*** Begin section ***

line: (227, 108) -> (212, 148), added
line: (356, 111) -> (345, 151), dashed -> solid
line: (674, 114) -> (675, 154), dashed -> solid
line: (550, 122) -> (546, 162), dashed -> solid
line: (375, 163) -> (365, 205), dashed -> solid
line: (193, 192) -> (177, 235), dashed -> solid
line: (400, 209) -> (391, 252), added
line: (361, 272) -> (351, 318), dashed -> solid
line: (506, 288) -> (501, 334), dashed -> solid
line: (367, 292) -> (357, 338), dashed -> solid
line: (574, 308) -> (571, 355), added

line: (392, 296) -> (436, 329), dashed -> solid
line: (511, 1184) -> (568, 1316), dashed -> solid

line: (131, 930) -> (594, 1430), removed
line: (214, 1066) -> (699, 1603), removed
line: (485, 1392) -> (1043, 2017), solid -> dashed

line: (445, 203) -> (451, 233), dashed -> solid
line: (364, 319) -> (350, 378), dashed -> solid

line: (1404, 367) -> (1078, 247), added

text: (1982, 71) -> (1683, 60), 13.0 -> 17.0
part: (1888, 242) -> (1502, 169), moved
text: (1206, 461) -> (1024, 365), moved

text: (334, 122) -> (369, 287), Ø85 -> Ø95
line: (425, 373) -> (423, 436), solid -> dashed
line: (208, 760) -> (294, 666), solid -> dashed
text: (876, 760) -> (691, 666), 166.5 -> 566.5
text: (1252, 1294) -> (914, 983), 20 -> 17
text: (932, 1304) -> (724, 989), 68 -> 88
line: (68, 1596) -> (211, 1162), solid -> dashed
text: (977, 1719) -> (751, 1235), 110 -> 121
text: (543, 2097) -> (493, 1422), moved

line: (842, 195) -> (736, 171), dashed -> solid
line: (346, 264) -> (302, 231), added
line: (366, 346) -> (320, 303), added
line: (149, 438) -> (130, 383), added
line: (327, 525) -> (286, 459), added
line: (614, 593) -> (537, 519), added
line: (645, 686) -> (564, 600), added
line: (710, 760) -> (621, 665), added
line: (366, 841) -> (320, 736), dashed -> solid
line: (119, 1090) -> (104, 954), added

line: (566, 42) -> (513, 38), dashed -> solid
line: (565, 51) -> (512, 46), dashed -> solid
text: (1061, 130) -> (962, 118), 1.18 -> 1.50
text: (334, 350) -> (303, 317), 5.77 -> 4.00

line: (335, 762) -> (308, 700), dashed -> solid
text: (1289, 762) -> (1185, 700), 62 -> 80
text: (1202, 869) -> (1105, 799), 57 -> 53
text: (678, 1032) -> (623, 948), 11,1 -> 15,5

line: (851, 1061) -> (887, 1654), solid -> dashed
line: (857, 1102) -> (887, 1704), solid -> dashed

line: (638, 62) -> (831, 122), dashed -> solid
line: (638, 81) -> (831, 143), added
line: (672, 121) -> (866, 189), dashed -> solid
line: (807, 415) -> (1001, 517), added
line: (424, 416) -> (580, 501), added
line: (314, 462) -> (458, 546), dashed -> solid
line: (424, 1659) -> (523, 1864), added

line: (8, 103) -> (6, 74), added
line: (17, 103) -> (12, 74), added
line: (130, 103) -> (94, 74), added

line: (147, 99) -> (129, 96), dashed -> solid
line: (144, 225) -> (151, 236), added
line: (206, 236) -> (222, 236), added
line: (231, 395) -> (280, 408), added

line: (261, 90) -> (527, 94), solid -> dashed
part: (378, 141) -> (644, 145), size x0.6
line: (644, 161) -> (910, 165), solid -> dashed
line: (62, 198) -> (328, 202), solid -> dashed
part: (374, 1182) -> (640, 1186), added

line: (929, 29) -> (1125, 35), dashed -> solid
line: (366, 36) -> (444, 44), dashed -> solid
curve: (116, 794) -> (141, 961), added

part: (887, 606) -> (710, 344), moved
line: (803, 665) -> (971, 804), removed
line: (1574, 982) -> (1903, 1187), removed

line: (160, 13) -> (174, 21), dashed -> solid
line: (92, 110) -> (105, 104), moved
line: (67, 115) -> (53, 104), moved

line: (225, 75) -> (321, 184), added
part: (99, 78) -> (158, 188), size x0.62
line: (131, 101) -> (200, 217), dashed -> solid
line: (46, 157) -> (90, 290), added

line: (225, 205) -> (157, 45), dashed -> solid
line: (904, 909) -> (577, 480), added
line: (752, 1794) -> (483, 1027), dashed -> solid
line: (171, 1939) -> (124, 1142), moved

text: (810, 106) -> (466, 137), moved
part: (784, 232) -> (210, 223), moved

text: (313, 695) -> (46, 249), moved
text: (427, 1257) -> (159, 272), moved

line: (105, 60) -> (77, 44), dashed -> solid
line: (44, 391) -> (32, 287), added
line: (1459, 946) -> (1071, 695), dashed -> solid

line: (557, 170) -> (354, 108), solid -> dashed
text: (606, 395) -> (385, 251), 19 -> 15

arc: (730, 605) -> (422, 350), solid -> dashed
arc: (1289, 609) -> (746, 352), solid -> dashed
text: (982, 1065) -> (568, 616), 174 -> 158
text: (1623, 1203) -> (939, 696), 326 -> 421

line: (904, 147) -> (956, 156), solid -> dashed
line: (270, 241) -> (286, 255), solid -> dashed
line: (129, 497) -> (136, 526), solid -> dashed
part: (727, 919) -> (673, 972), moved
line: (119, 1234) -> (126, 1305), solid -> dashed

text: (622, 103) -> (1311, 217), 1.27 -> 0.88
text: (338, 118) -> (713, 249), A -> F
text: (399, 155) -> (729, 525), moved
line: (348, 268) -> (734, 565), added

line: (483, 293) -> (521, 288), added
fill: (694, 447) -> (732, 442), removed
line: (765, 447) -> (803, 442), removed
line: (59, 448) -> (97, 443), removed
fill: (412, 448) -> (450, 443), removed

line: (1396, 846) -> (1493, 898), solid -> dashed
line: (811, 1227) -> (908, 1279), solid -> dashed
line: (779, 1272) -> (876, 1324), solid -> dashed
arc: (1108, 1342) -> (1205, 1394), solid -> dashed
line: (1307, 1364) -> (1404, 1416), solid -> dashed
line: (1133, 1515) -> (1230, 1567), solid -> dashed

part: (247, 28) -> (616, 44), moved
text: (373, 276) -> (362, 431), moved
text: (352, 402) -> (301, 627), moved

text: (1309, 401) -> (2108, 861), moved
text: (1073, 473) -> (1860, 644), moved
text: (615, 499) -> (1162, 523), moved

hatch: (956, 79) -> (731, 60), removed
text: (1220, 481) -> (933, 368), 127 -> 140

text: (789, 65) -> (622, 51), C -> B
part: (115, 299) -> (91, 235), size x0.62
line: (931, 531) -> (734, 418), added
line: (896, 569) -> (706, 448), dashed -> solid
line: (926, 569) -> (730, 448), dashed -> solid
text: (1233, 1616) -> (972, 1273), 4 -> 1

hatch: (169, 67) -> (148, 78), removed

*** End section ***

§ **Exercise aim**
Retype the records above in full, exactly as they appear.

§ **Task response**
line: (227, 108) -> (212, 148), added
line: (356, 111) -> (345, 151), dashed -> solid
line: (674, 114) -> (675, 154), dashed -> solid
line: (550, 122) -> (546, 162), dashed -> solid
line: (375, 163) -> (365, 205), dashed -> solid
line: (193, 192) -> (177, 235), dashed -> solid
line: (400, 209) -> (391, 252), added
line: (361, 272) -> (351, 318), dashed -> solid
line: (506, 288) -> (501, 334), dashed -> solid
line: (367, 292) -> (357, 338), dashed -> solid
line: (574, 308) -> (571, 355), added

line: (392, 296) -> (436, 329), dashed -> solid
line: (511, 1184) -> (568, 1316), dashed -> solid

line: (131, 930) -> (594, 1430), removed
line: (214, 1066) -> (699, 1603), removed
line: (485, 1392) -> (1043, 2017), solid -> dashed

line: (445, 203) -> (451, 233), dashed -> solid
line: (364, 319) -> (350, 378), dashed -> solid

line: (1404, 367) -> (1078, 247), added

text: (1982, 71) -> (1683, 60), 13.0 -> 17.0
part: (1888, 242) -> (1502, 169), moved
text: (1206, 461) -> (1024, 365), moved

text: (334, 122) -> (369, 287), Ø85 -> Ø95
line: (425, 373) -> (423, 436), solid -> dashed
line: (208, 760) -> (294, 666), solid -> dashed
text: (876, 760) -> (691, 666), 166.5 -> 566.5
text: (1252, 1294) -> (914, 983), 20 -> 17
text: (932, 1304) -> (724, 989), 68 -> 88
line: (68, 1596) -> (211, 1162), solid -> dashed
text: (977, 1719) -> (751, 1235), 110 -> 121
text: (543, 2097) -> (493, 1422), moved

line: (842, 195) -> (736, 171), dashed -> solid
line: (346, 264) -> (302, 231), added
line: (366, 346) -> (320, 303), added
line: (149, 438) -> (130, 383), added
line: (327, 525) -> (286, 459), added
line: (614, 593) -> (537, 519), added
line: (645, 686) -> (564, 600), added
line: (710, 760) -> (621, 665), added
line: (366, 841) -> (320, 736), dashed -> solid
line: (119, 1090) -> (104, 954), added

line: (566, 42) -> (513, 38), dashed -> solid
line: (565, 51) -> (512, 46), dashed -> solid
text: (1061, 130) -> (962, 118), 1.18 -> 1.50
text: (334, 350) -> (303, 317), 5.77 -> 4.00

line: (335, 762) -> (308, 700), dashed -> solid
text: (1289, 762) -> (1185, 700), 62 -> 80
text: (1202, 869) -> (1105, 799), 57 -> 53
text: (678, 1032) -> (623, 948), 11,1 -> 15,5

line: (851, 1061) -> (887, 1654), solid -> dashed
line: (857, 1102) -> (887, 1704), solid -> dashed

line: (638, 62) -> (831, 122), dashed -> solid
line: (638, 81) -> (831, 143), added
line: (672, 121) -> (866, 189), dashed -> solid
line: (807, 415) -> (1001, 517), added
line: (424, 416) -> (580, 501), added
line: (314, 462) -> (458, 546), dashed -> solid
line: (424, 1659) -> (523, 1864), added

line: (8, 103) -> (6, 74), added
line: (17, 103) -> (12, 74), added
line: (130, 103) -> (94, 74), added

line: (147, 99) -> (129, 96), dashed -> solid
line: (144, 225) -> (151, 236), added
line: (206, 236) -> (222, 236), added
line: (231, 395) -> (280, 408), added

line: (261, 90) -> (527, 94), solid -> dashed
part: (378, 141) -> (644, 145), size x0.6
line: (644, 161) -> (910, 165), solid -> dashed
line: (62, 198) -> (328, 202), solid -> dashed
part: (374, 1182) -> (640, 1186), added

line: (929, 29) -> (1125, 35), dashed -> solid
line: (366, 36) -> (444, 44), dashed -> solid
curve: (116, 794) -> (141, 961), added

part: (887, 606) -> (710, 344), moved
line: (803, 665) -> (971, 804), removed
line: (1574, 982) -> (1903, 1187), removed

line: (160, 13) -> (174, 21), dashed -> solid
line: (92, 110) -> (105, 104), moved
line: (67, 115) -> (53, 104), moved

line: (225, 75) -> (321, 184), added
part: (99, 78) -> (158, 188), size x0.62
line: (131, 101) -> (200, 217), dashed -> solid
line: (46, 157) -> (90, 290), added

line: (225, 205) -> (157, 45), dashed -> solid
line: (904, 909) -> (577, 480), added
line: (752, 1794) -> (483, 1027), dashed -> solid
line: (171, 1939) -> (124, 1142), moved

text: (810, 106) -> (466, 137), moved
part: (784, 232) -> (210, 223), moved

text: (313, 695) -> (46, 249), moved
text: (427, 1257) -> (159, 272), moved

line: (105, 60) -> (77, 44), dashed -> solid
line: (44, 391) -> (32, 287), added
line: (1459, 946) -> (1071, 695), dashed -> solid

line: (557, 170) -> (354, 108), solid -> dashed
text: (606, 395) -> (385, 251), 19 -> 15

arc: (730, 605) -> (422, 350), solid -> dashed
arc: (1289, 609) -> (746, 352), solid -> dashed
text: (982, 1065) -> (568, 616), 174 -> 158
text: (1623, 1203) -> (939, 696), 326 -> 421

line: (904, 147) -> (956, 156), solid -> dashed
line: (270, 241) -> (286, 255), solid -> dashed
line: (129, 497) -> (136, 526), solid -> dashed
part: (727, 919) -> (673, 972), moved
line: (119, 1234) -> (126, 1305), solid -> dashed

text: (622, 103) -> (1311, 217), 1.27 -> 0.88
text: (338, 118) -> (713, 249), A -> F
text: (399, 155) -> (729, 525), moved
line: (348, 268) -> (734, 565), added

line: (483, 293) -> (521, 288), added
fill: (694, 447) -> (732, 442), removed
line: (765, 447) -> (803, 442), removed
line: (59, 448) -> (97, 443), removed
fill: (412, 448) -> (450, 443), removed

line: (1396, 846) -> (1493, 898), solid -> dashed
line: (811, 1227) -> (908, 1279), solid -> dashed
line: (779, 1272) -> (876, 1324), solid -> dashed
arc: (1108, 1342) -> (1205, 1394), solid -> dashed
line: (1307, 1364) -> (1404, 1416), solid -> dashed
line: (1133, 1515) -> (1230, 1567), solid -> dashed

part: (247, 28) -> (616, 44), moved
text: (373, 276) -> (362, 431), moved
text: (352, 402) -> (301, 627), moved

text: (1309, 401) -> (2108, 861), moved
text: (1073, 473) -> (1860, 644), moved
text: (615, 499) -> (1162, 523), moved

hatch: (956, 79) -> (731, 60), removed
text: (1220, 481) -> (933, 368), 127 -> 140

text: (789, 65) -> (622, 51), C -> B
part: (115, 299) -> (91, 235), size x0.62
line: (931, 531) -> (734, 418), added
line: (896, 569) -> (706, 448), dashed -> solid
line: (926, 569) -> (730, 448), dashed -> solid
text: (1233, 1616) -> (972, 1273), 4 -> 1

hatch: (169, 67) -> (148, 78), removed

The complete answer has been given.